Revisitar o Mapa Judiciário

     A Ministra da Justiça, Francisca Van Dunem, anunciou recentemente que pretende “revisitar” o mapa judiciário. Com isto não quererá com certeza dizer que vai realizar uma espécie de ministério aberto, correndo o país pelas localidades que detenham algum ponto no mapa judiciário. O que entendemos que pretende efetuar é uma nova análise do mapa judiciário e, como não poderia deixar de ser, uma análise dos tribunais que encerraram ou foram desclassificados, perdendo competências.


     A este propósito, anunciava também há dias o Diário Económico o seguinte: «No que toca ao mapa, sabe o Diário Económico, Van Dunem quer reabrir alguns tribunais que foram encerrados por Paula Teixeira da Cruz e transformados em secções de proximidade.
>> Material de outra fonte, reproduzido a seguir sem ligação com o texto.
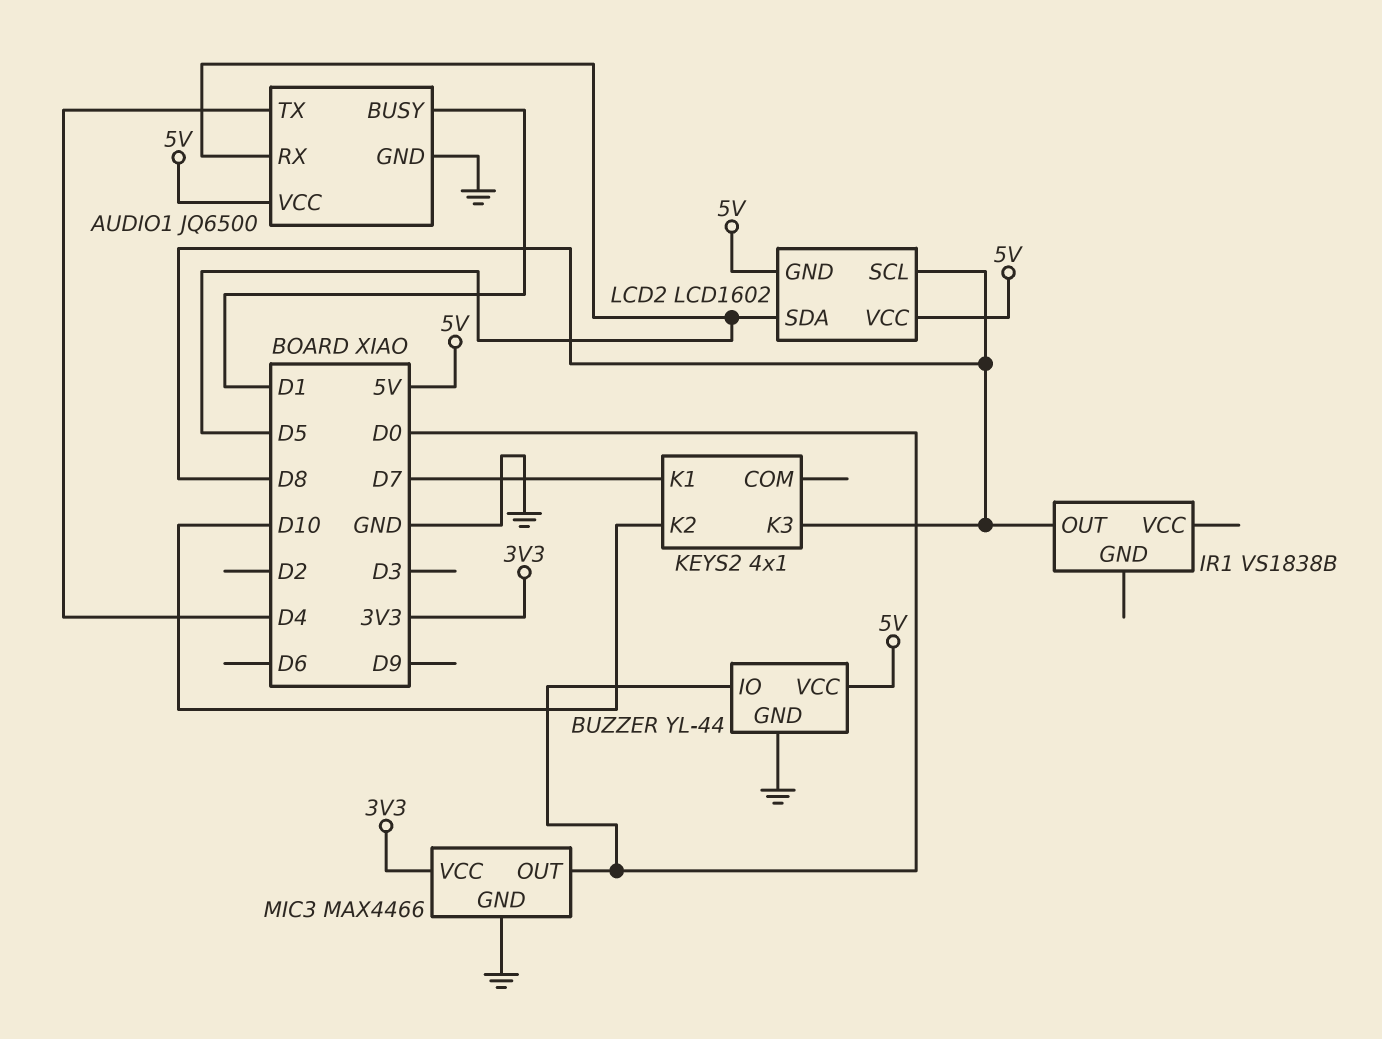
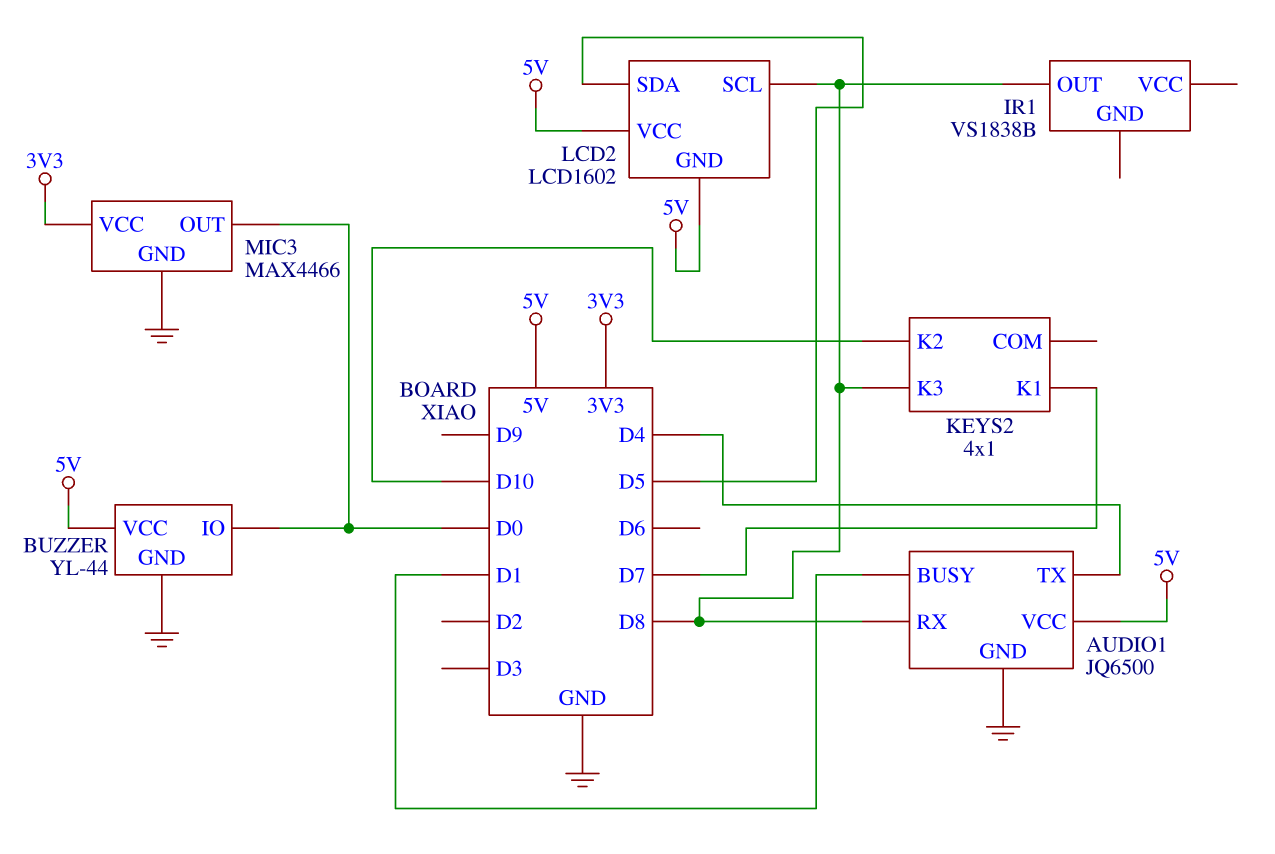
AUDIO1 pin RX: D5 -> D8

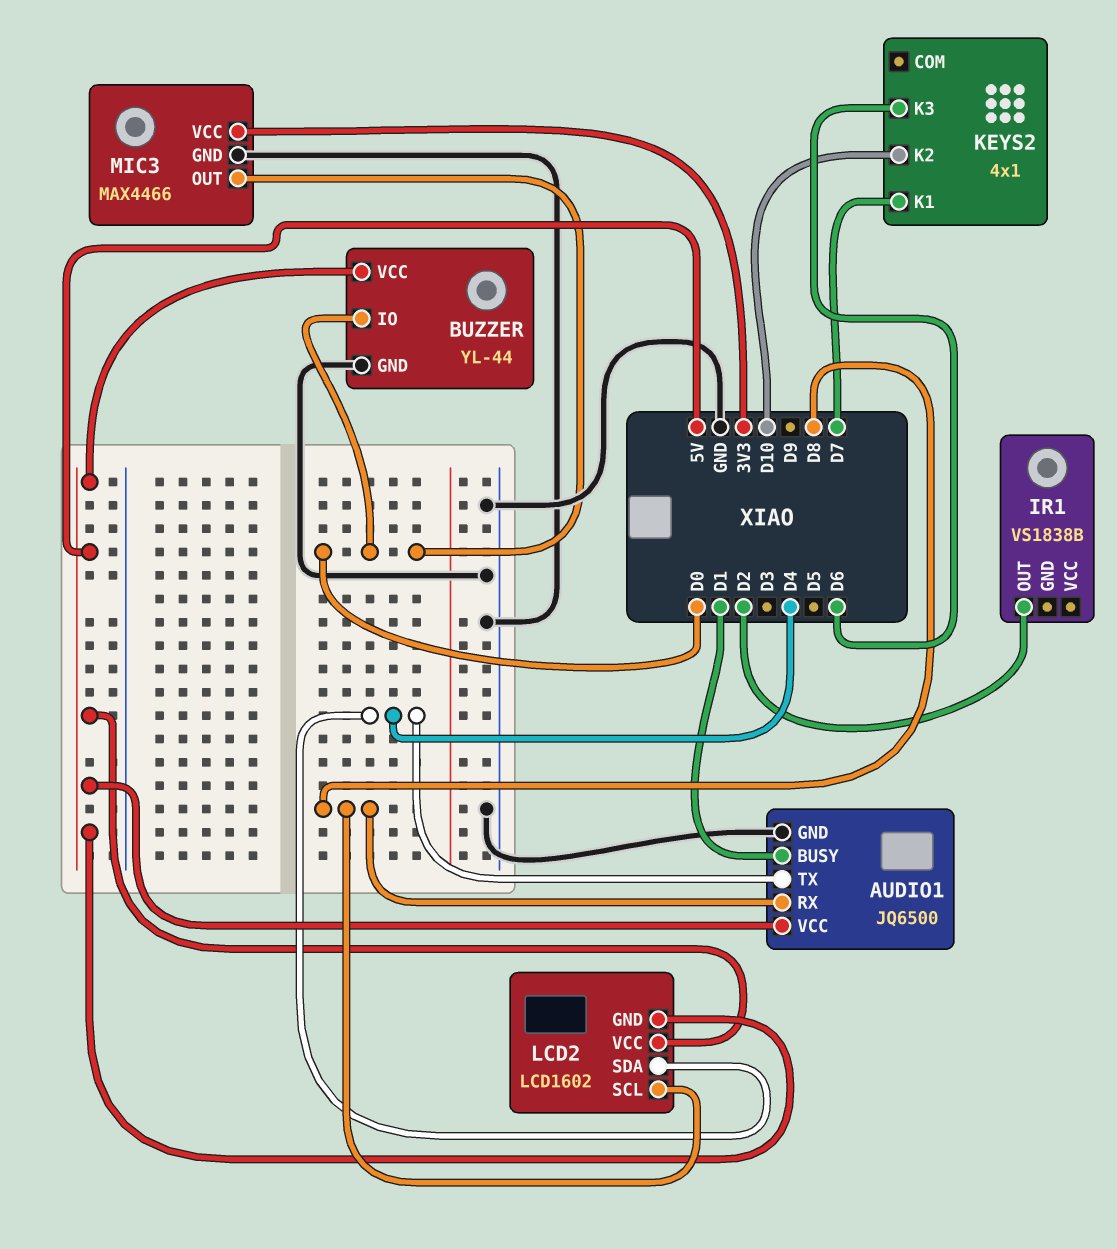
IR1 pin OUT: D8 -> D2
KEYS2 pin K3: D8 -> D6
LCD2 pin SDA: D5 -> D4

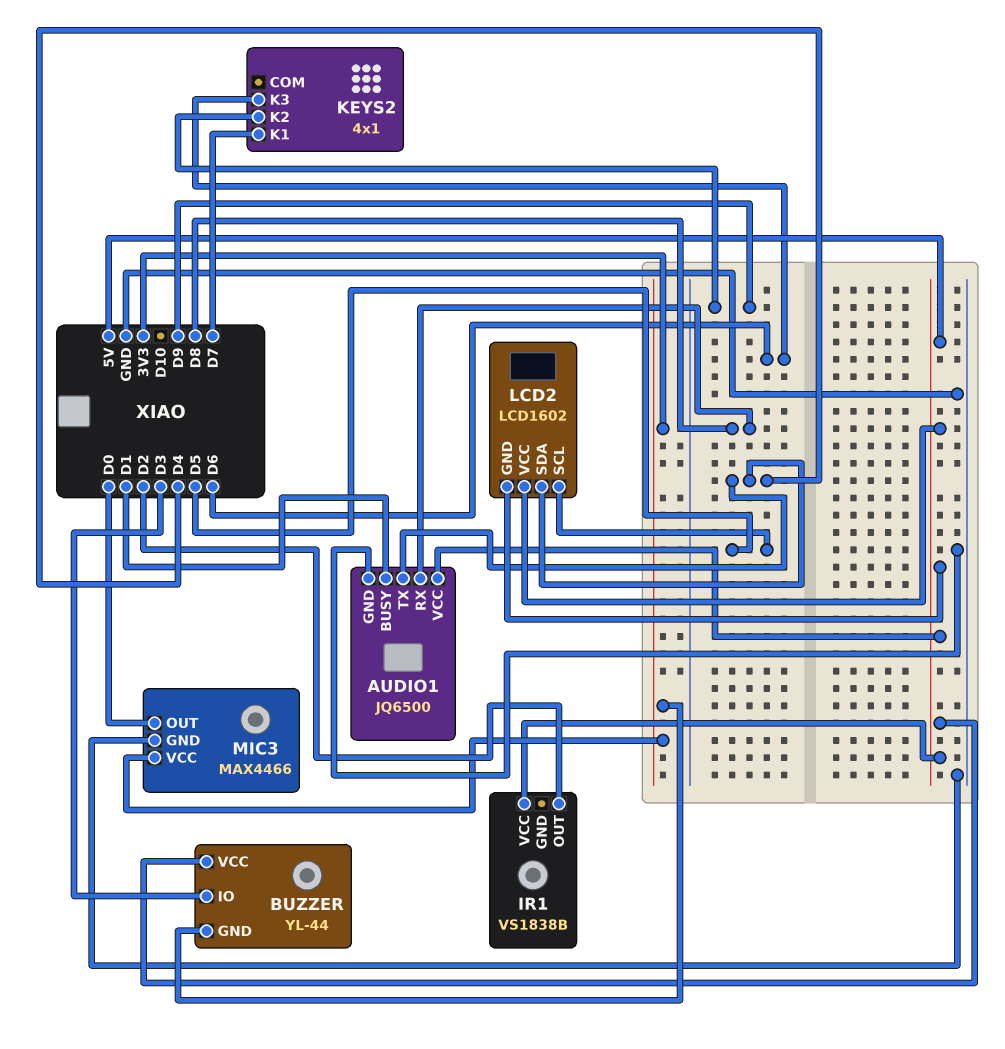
BUZZER pin GND: GND -> 3V3
BUZZER pin IO: D0 -> D3
IR1 pin VCC: none -> 5V
KEYS2 pin K2: D10 -> D9
LCD2 pin SCL: D8 -> D5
Castro d’Aire, Vinhais, Mértola e Arraiolos são alguns dos concelhos que voltarão a ter tribunal».


     A este propósito também, no ano passado, embora António Costa nunca tenha sido claro relativamente à reabertura dos tribunais encerrados nem do seu programa eleitoral resulte qualquer reabertura, ao contrário de António José Seguro que se tinha comprometido a reabrir todos os tribunais encerrados, o programa do PS refere “corrigir os erros de execução do mapa judiciário, sem prejuízo de proporcionar a realização em cada concelho de julgamentos que respeitem aos cidadãos desse mesmo concelho” e isto não é nenhuma reabertura.


     Porém, o socialista que dirige o município de Resende, um dos 20 que ficaram sem tribunal, garante que o seu camarada António Costa já lhe prometeu por duas vezes que iria “repor as funcionalidades dos tribunais”, desde que as respetivas autarquias estejam de acordo.


     “Assegurou-me pessoal e também publicamente, no final de maio, que o faria”, revelou Garcez Trindade.


     Por parte dos demais partidos de esquerda que apoiam o Governo PS, o PCP manifesta a intenção de “lutar contra o encerramento e pela instalação de um tribunal de competência genérica em cada concelho e o BE defende, no seu manifesto eleitoral, a revisão do mapa judiciário, de forma a aproximar a justiça dos cidadãos.


     Assim, a revisitação anunciada pela Ministra da Justiça parece ter um caráter mais amplo do que um simples voltar a visitar conforme anunciou, existindo grande probabilidade de reabertura de tribunais encerrados.


     Recorde-se que com a criação das atuais 23 comarcas, foram eliminados 47 tribunais, destes permanecendo cerca de metade como meras secções de atendimento e desqualificados 198.


     Já o presidente da Câmara Municipal de Vinhais, cujo tribunal local passou a secção de proximidade, referia-se ao anterior Governo PSD-PP nos seguintes modos: «Secção de Proximidade deveria ser o nosso Governo em relação à “Troika”, não precisamos de governo nenhum, o Governo é que devia ser uma secção de proximidade, por estar a fazer aquilo que está a fazer aos portugueses.»


     Sempre muito crítico, o presidente do município que o Diário Económico afiança vai voltar a ter tribunal, dizia ainda: «fiquei admiradíssimo quando ouço na comunicação social que afinal transladaram (e digo transladaram propriamente) 3 milhões de processos. O que é que aconteceu em Portugal? Mexeram em todos os tribunais. Todas aquelas pessoas que pensam coitadinhos dos transmontanos e dos alentejanos que ficaram sem tribunais, estão completamente enganados, é que o país ficou todo sem tribunais. Os tribunais pequenos estavam a funcionar muito bem e acabaram com eles e os tribunais grandes que já trabalhavam mal, agora entupiram-nos com os processos que eram dos outros.»


     «No caso de Vinhais, ao tribunal não aconteceu nada, é um edifício grande e bonito e lá está; o edifício, as paredes. Os funcionários tiveram que ir para Bragança mas acontece uma coisa muito engraçada: como o autocarro só chega a Bragança às dez e tal, os funcionários que vão de Vinhais para Bragança para o tribunal têm o horário reduzido e à tarde têm que sair mais cedo, que o autocarro vem mais cedo para Vinhais. E o ministério paga o bilhete. Isto não é nada, não é absolutamente nada.» Por fim acrescentou que «O arquivo do tribunal de Bragança está no tribunal de Vinhais e os processos andam para trás e para a frente.».